Вне всякого сомнения Соловьев был твердо убежден в безусловной истине своего метафизического учения о мире. Содержание этого учения бесспорно соответствует тем особенностям, с которыми человек и мир открывались его личному философскому и религиозному опыту. В конечном счете учение о мире, подобно учению о Боге, основывается на конкретной и живой интуиции. Но однако, в том виде, в каком оно выражено, оно в самой малой степени является оригинальным произведением Соловьева. Оно даже еще менее оригинально, чем его учение о Боге.

И действительно, даже читая только что сделанное нами изложение, можно тут же отдать себе отчет в том, что речь идет лишь о парафразе, и к тому ясе весьма упрощенном, на учение, или, вернее, на одно из учений Шеллинга. Все или почти все идеи, находимые в учении Соловьева, были позаимствованы из сочинений, опубликованных Шеллингом Между 1802 и 1809 годами. Чтобы в этом убедиться, достаточно будет сравнить учение Соловьева, например, с тем, которое находится в «Philosophie und Religion» (1804), дополненном новыми идеями «Vom Wesen der menschlichen Freiheit» (1809), где Шеллинг вводит в свою систему идеи Якова Беме[63].

Мы не будем здесь заниматься их сравнением.
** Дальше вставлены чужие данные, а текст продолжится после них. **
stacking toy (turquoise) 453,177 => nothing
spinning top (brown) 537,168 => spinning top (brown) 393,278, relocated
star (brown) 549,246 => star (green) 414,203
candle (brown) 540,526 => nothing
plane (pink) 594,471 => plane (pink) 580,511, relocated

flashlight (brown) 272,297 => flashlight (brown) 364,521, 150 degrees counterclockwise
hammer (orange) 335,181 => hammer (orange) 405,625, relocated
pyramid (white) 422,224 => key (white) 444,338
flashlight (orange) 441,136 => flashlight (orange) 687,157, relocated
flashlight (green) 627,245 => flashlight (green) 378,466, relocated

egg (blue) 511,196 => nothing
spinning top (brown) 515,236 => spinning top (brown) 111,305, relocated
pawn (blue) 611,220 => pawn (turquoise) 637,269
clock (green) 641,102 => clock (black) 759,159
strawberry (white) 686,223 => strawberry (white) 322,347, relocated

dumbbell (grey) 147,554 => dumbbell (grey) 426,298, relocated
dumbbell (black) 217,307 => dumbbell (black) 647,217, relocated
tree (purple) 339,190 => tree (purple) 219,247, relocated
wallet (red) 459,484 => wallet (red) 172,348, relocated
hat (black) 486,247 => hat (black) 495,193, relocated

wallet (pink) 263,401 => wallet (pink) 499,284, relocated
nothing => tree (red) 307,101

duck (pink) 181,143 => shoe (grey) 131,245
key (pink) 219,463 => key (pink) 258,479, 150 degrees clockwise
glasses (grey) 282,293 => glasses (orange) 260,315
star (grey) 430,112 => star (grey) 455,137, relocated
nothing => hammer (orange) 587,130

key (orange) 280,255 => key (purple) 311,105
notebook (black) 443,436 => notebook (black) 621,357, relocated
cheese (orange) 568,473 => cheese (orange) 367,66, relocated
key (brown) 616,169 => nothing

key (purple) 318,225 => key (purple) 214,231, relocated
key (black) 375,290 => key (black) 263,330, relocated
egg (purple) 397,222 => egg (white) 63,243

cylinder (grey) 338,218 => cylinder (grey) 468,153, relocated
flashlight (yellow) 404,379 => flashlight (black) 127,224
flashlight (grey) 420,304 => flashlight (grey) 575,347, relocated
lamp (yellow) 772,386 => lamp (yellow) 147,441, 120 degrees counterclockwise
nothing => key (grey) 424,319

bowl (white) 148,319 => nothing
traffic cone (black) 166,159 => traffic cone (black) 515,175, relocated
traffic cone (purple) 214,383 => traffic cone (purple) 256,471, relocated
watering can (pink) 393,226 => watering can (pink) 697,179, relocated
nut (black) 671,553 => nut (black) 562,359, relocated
Так как иначе следовало бы пересказать все учение Шеллинга, и этот пересказ едва ли сильно отличался бы от только что сделанного нами пересказа соловьевского учения. Мы нашли бы там не только те же общие идеи и структуру, но и даже детали изложения, особенно когда речь идет о падении Души и «космогоническом» и «теогоническом» процессах. Между Соловьевым и Шеллингом есть, конечно, более или менее значительные различия (христология, учение о церкви и т. д.), но они, как правило, кроются в теологии и имеют очень ограниченную философскую значимость.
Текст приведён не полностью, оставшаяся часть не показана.